Application Performance Monitoring: a methodology for traffic analysis of multitier applications.
This post is also available in: Spanish
Application Performance Monitoring: an introduction on traffic analysis.
One of our main concerns as IT responsible is without any doubt business application performance monitoring.
If we are facing problems like low performance, recurring failures or even wrong output in our applications it could be necessary a deep analysis over application’s traffic in order to get the root cause of the problem. If you are interested in Root Cause Analysis as a troubleshooting method you can read our post by clicking here.
Going deeper is not always easy, we need basic elements like knowledge on TCP and UDP sequencing and the right tools to collect traffic data, correlate it into a usable format and present it in a friendly way.

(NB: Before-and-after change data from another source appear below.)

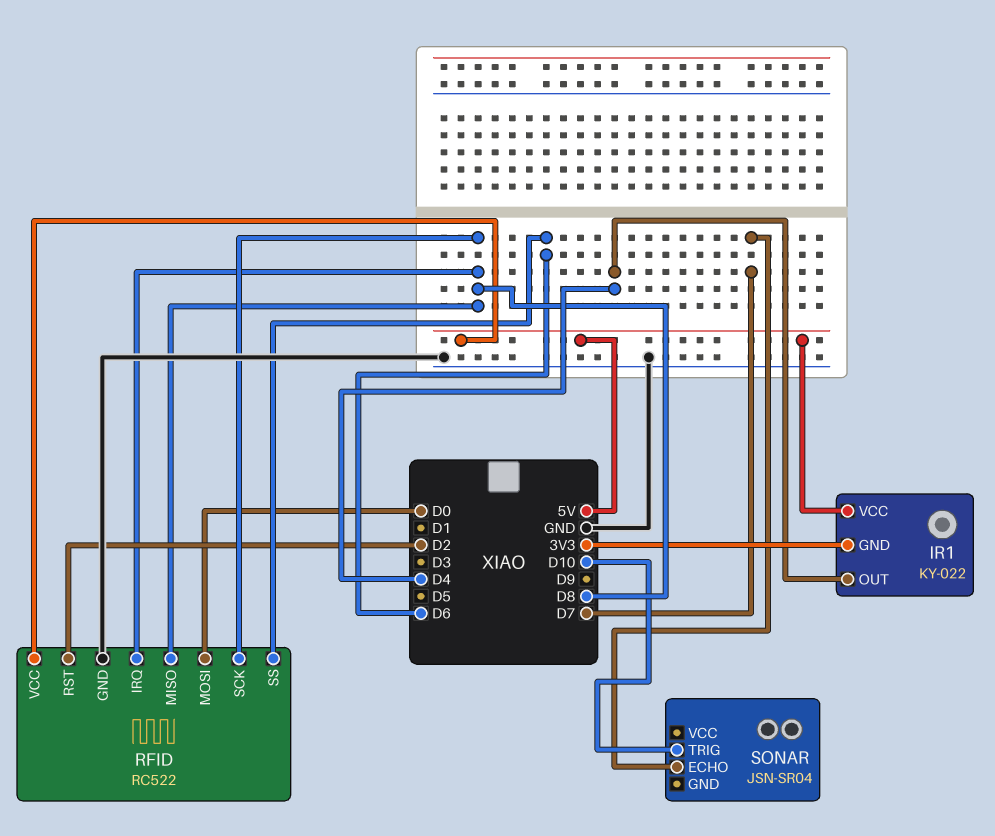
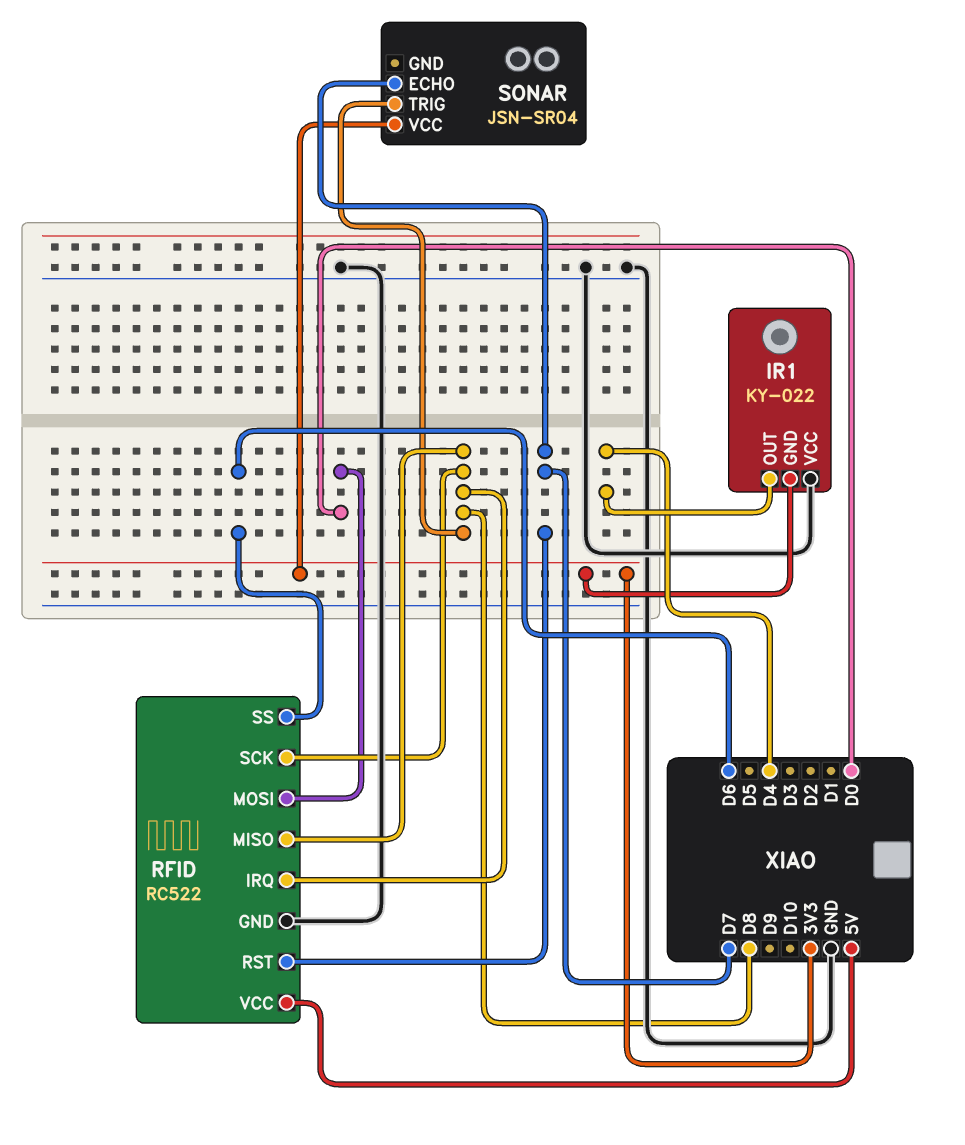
IR1 pin VCC: 5V -> GND
RFID pin RST: D2 -> D7
SONAR pin TRIG: D10 -> D8
SONAR pin VCC: none -> 3V3

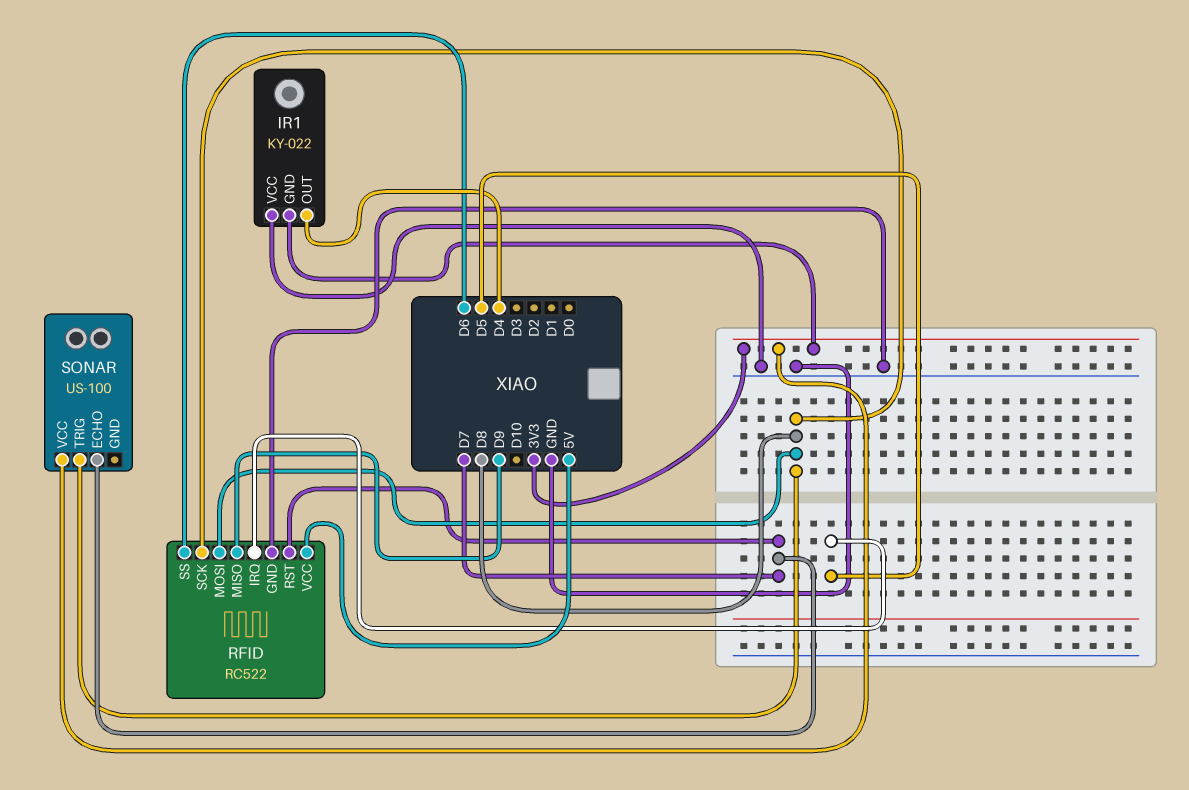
RFID pin IRQ: D8 -> D5
RFID pin MISO: D8 -> D9
RFID pin MOSI: D0 -> D8
SONAR: JSN-SR04 -> US-100

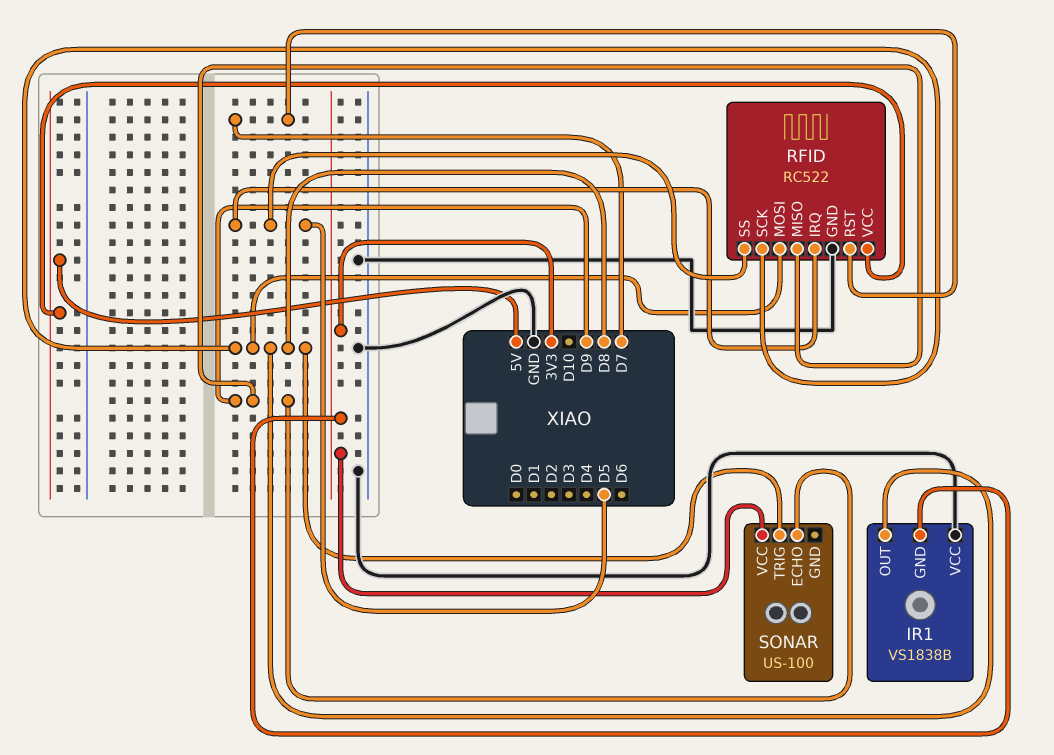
IR1: KY-022 -> VS1838B
IR1 pin OUT: D4 -> D8
RFID pin SS: D6 -> D5
SONAR pin ECHO: D7 -> D9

Furthermore, the key challenge is how the application is designed and implemented. For a simple client server application it could be easier but for applications designed on Multitier architecture, this kind of analysis requires more effort.
In this article we will try to sketch out a methodology to do application performance monitoring based on traffic analysis but first let’s clarify some concepts about Multitier architecture.

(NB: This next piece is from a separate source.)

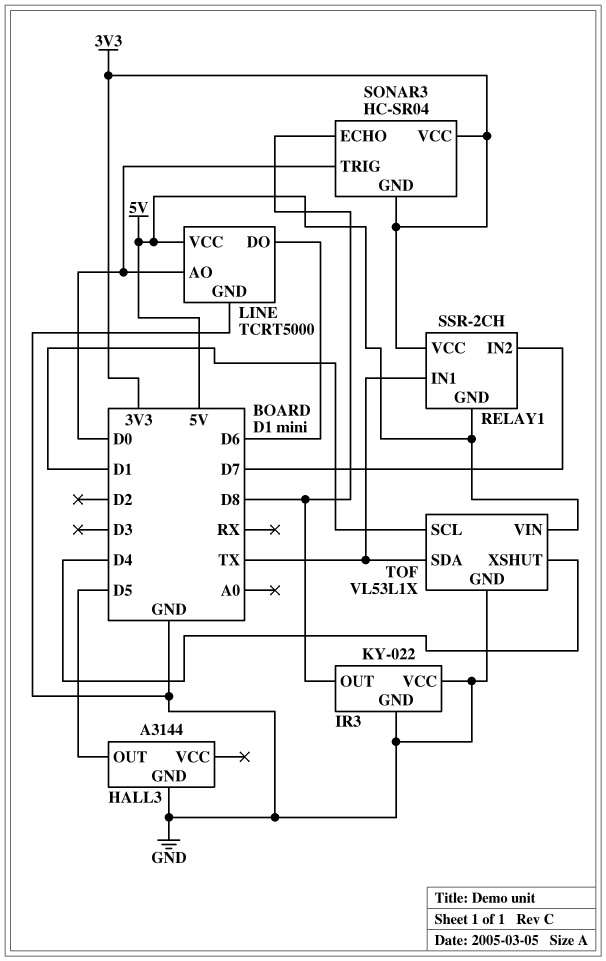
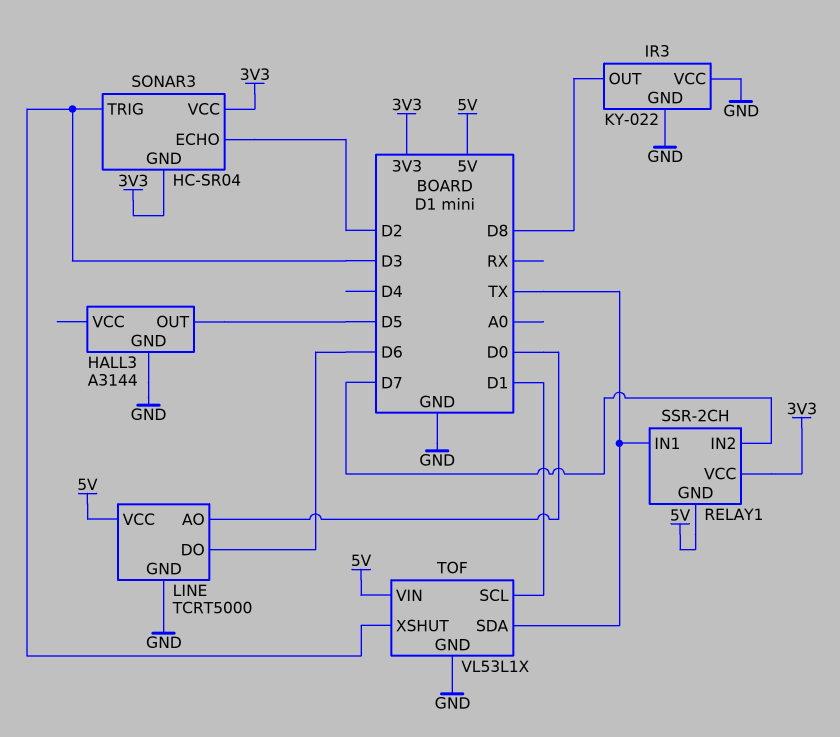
SONAR3 pin ECHO: D8 -> D2
SONAR3 pin TRIG: D0 -> D3
TOF pin XSHUT: D4 -> D3

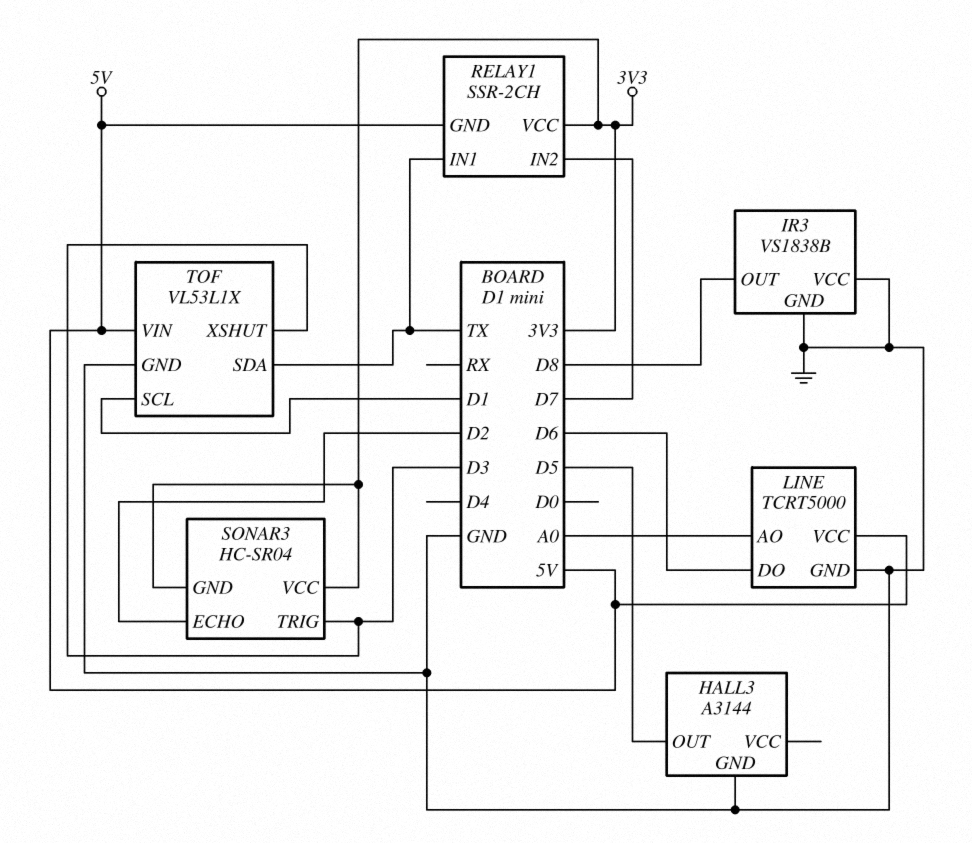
IR3: KY-022 -> VS1838B
LINE pin AO: D0 -> A0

Many times Multitier architecture and Multi Layer architecture are confused. Both terms refer to an architecture in which the application’s main functions are:
- Data administration
They are developed separately, offering developers the option to modify or add a function without touching the entire application.
However the difference between one and the other is that the term Multitier refers to a physical separation and the term Layer refers to a logical separation.

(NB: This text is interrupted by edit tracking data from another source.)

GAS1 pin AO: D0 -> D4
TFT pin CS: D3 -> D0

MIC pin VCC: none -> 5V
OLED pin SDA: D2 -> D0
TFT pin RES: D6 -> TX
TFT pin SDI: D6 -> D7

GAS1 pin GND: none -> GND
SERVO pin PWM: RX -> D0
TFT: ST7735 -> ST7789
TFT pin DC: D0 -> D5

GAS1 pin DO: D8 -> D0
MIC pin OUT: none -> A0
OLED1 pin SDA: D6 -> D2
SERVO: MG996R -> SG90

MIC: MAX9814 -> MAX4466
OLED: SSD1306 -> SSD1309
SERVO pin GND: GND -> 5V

In this way typical 3-tier architecture for a web application can be:
As we said, in this article we will try to sketch out a methodology to do application performance monitoring based on traffic analysis. This methodology works for applications developed on a Multitier architecture.
Establish the application’s architecture
If we have a performance problem in a specific application one fundamental step is to understand its architecture and, to obtain it, it is necessary to consider the following:
- Each server and service involved.
- Relationship between servers.
- User’s experience when they use the application.
- The network platform that supports the application.
In complex environments this step could be challenging, for example let’s consider we need to establish the architecture for a web application:
- We can start working with the regular 3-tier architecture.
- Considering user experience, we found a user profile is defined using a connection between web server and a corporate LDAP server.
- Once validated, users can enter the application which resides in a app server.
- Now we see that the data is divided into two servers, one legacy server and a new database server.
- Finally we review the platform and see the web server resides in a cloud service, so the architecture for our application is this:
Now think for a moment how difficult can be to establish the architecture if we consider elements like server cluster, virtual machines, vlans, etc.
However a detailed review of the structure will be always necessary although, lucky us, many monitoring tools help us with automatic discovery of structure for applications and showing it in a consolidated console.
It’s clear once again the importance of choosing the correct monitoring tool. You can get more information about Pandora’s application performance monitoring and its benefits here:
Finally, we have to say all efforts dedicated in this step will be valuable because defining and establishing a detailed architecture of our application will allow us to do important things like:
- Defining key collect data points, thinking about what elements are critical and what elements are not. Even considering how critical they are.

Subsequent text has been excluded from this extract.